On the textual question, if there has been an omission of "elect," I'm happy to accept the original; it is itself immaterial to the point I am making. The fact is that "elect" is omitted from the text as expounded by Waldron. And the fact remains the same that Waldron does not believe the Bible teaches what the Confession proposes.



brandonadams said:


> I stand by my statement that you do not know what you are talking about and you should not be making statements about what 17th century particular baptists believed, much less accusing modern baptists of deviation.


 
And I stand by my statement that you lack good faith.


----------



## Semper Fidelis (Oct 20, 2010)

Brandon,

As I see it, this is the root of the issue:


armourbearer said:


> His final point is to suggest that it is not wrong for God's children to believe that God frequently embraces their children in his saving purposes (p. 151). On what basis could they believe this if the Bible does not lead them to believe it


If, on the one hand, Waldron says that the "Bible is silent on this issue" regarding the salvation of infants then how can he come to a conclusion that it is "not wrong" for God's children to believe that God frequently embraces their children in his saving purposes?

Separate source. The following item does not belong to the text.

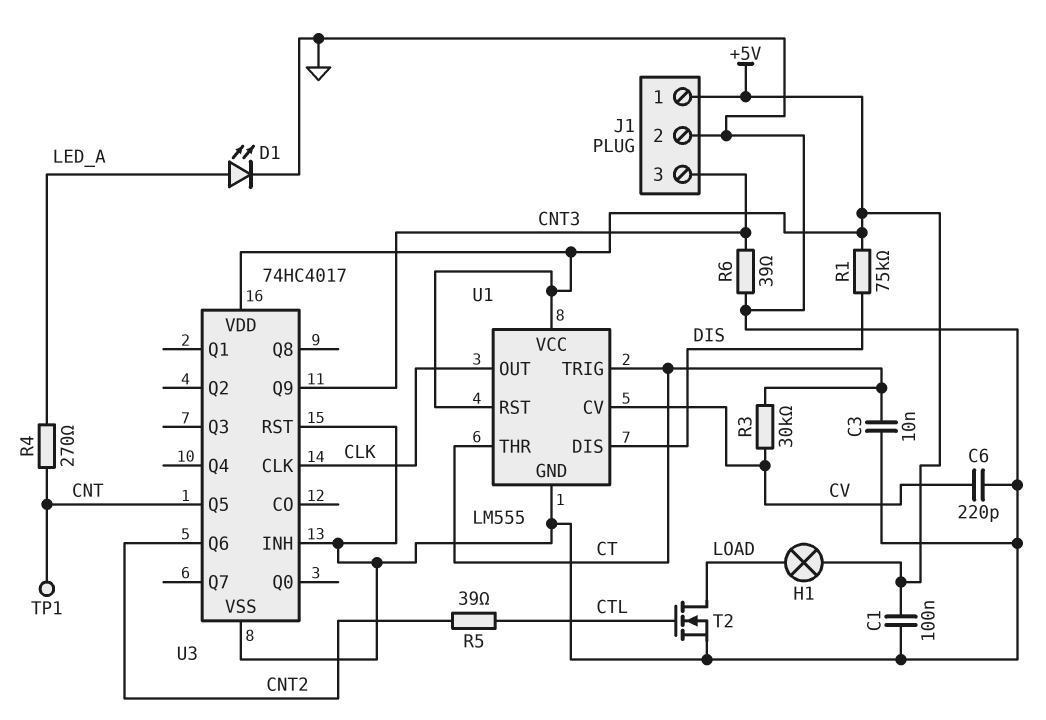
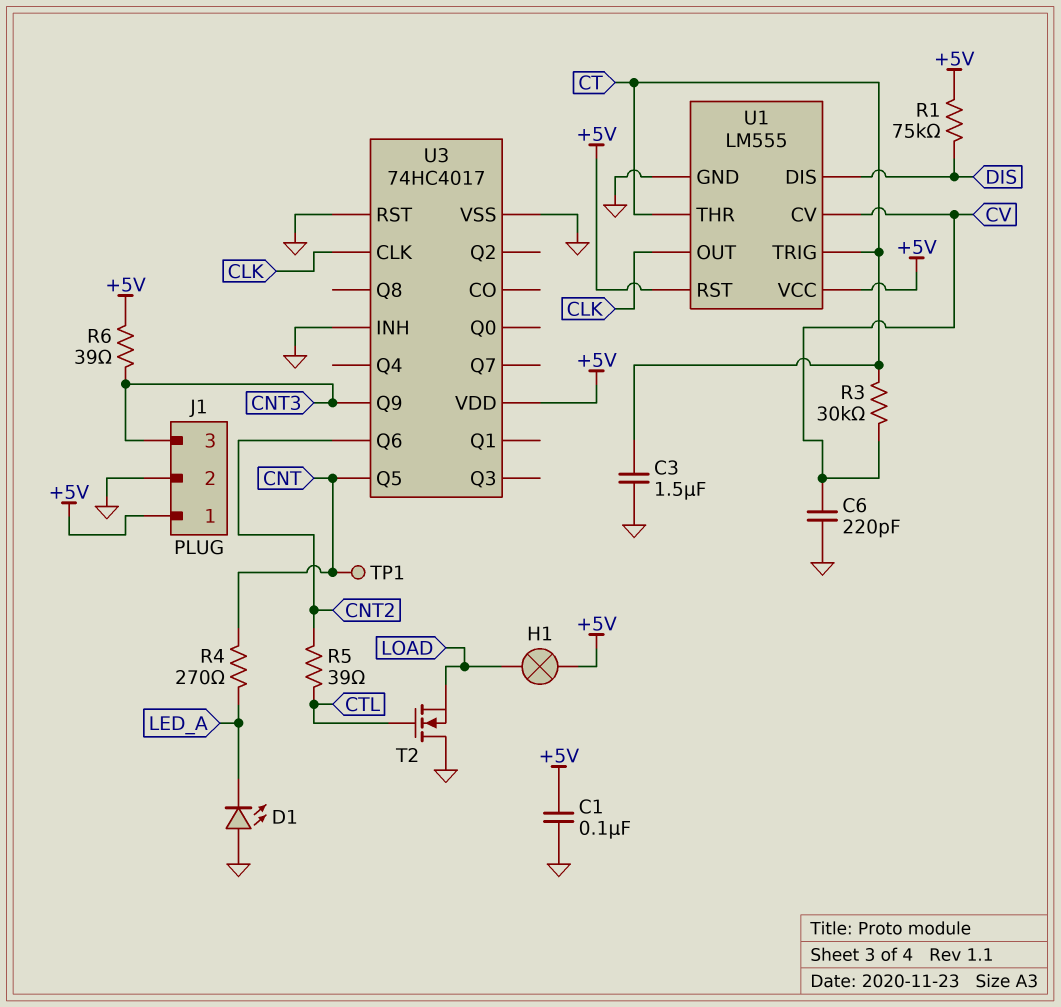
C3: 10nF (CT, GND) -> 1.5uF (CT, GND)
D1: LED (A LED_A, K GND) -> LED (A GND, K LED_A)
R6: 39 (CNT3, GND) -> 39 (+5V, CNT3)
T2: NMOS (G CTL, D LOAD, S GND) -> NMOS (G CTL, D GND, S LOAD)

Is this speculation on Waldron's part or does he ground this in Scripture?


----------



## brandonadams (Oct 20, 2010)

Rich,

I appreciate the attempt to mediate here. Let me first say that whatever Waldron is or is not saying, it is irrelevant as to the claim of modern baptist covenant membership deviation - and that is my primary concern here.

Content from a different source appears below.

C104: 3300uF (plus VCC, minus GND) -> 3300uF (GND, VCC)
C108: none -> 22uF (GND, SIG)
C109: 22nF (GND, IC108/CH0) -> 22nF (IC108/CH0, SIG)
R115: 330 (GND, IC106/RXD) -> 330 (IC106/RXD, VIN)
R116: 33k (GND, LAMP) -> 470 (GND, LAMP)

Second, it is speculation on Waldron's part based upon "general, biblical perspectives", as he himself implies.

---------- Post added at 06:30 PM ---------- Previous post was at 06:25 PM ----------




> The fact is that "elect" is omitted from the text as expounded by Waldron.



What edition of Waldron's book are you referencing? My 2005 edition includes "elect" and Waldron discusses the issue of those who later removed "elect" in his comments on 10.3.



> Modern antipaedobaptist polemic has been concerned with showing the differences of the new covenant in terms of covenant membership. As far as I can see there has been an alteration in the doctrine of infant salvation.



1. 17th century antipaedobaptist polemic had the exact same concern. 17th century particular baptists also argued that only the elect are members of the new covenant. So there is no deviation here either.
2. You are incorrect in claiming there has been alternation regarding infant salvation, as demonstrated.


----------



## Semper Fidelis (Oct 20, 2010)

brandonadams said:


> Second, it is speculation on Waldron's part based upon "general, biblical perspectives", as he himself implies.


 
I guess what the point is that if one can only draw conclusions on the basis of God's Word then it is, in fact, "wrong" for God's children to believe that God frequently embraces their children for His saving purposes. Speculation would be ruled out of bounds for a basis of any knowledge concerning right or wrong according to the Confession.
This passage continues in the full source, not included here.